In her beautiful article entitled "An Allegory" in "Miscellaneous Writings," Mrs. Eddy has pictured these obstinate ones, and a sentence in regard to them reads (p. 328): "'Let them alone; they must learn from the things they suffer.'" How true it is that we do, indeed, learn from the things we suffer, finding ourselves reproved and corrected from time to time by the very uncomfortable outcome of our disobedience. By the "peaceable fruit of righteousness" and obedience, however, we are always comforted; and we may well find encouragement therein to be more willing and alert to make the right way our choice. Farther on in the article just referred to, kindly assurance is given-to those who are honestly endeavoring to do right. Our part, then, is to be faithful, trustful, and lovingly obedient, endeavoring at all times to walk in the true path as it is pointed out to us; for only through such obedience as this are we able to present any real evidence of our love for God. It is good to recall the promise which reads: "Eye hath not seen, nor ear heard, neither have entered into the heart of man, the things which God hath prepared for them that love him."

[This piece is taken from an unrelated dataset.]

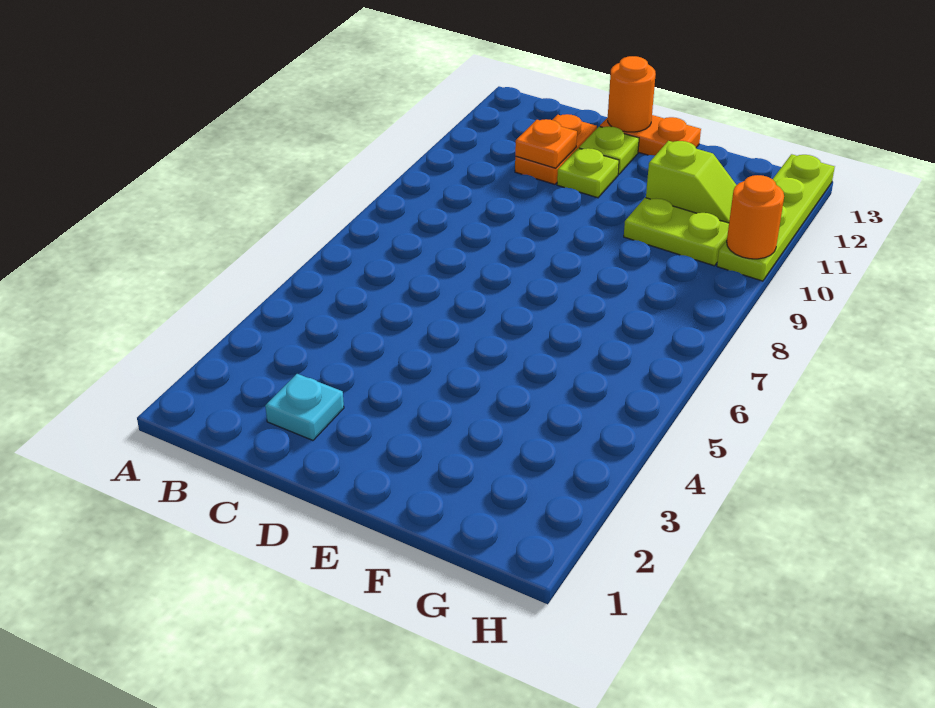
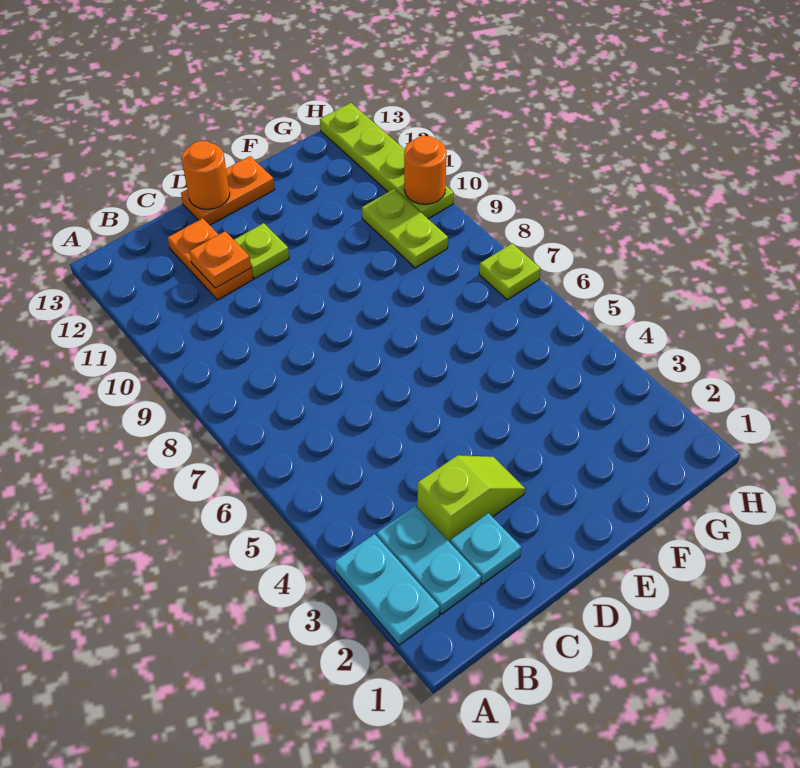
none -> cyan plate A2:A3 level 1
none -> cyan plate B2:B3 level 1
lime plate D12 level 1 -> lime plate H7 level 1
lime plate F10:G10 level 1 -> lime plate G9:G10 level 1
lime slope F11:G11 level 1 top F -> lime slope C3:D3 level 1 top C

It no doubt has been the experience of more than one Christian Science practitioner that some one, having come for help, has received his healing and gone on his way rejoicing. Then, possibly, after several weeks or months, he has returned apparently in need of help again. In such cases, it is often revealed that the one returning has not been obedient to what he well knew was required of him in order to experience an abiding sense of peace. He perhaps has not cared to attend church services, has made no further effort to acquaint himself with God, although a verse in Deuteronomy reads in part, "Man doth not live by bread only, but by every word that proceedeth out of the mouth of the Lord doth man live." He may not have found time to read even a few words in the Bible and the Christian Science textbook each day, and thus to feed and nourish himself with the word of God.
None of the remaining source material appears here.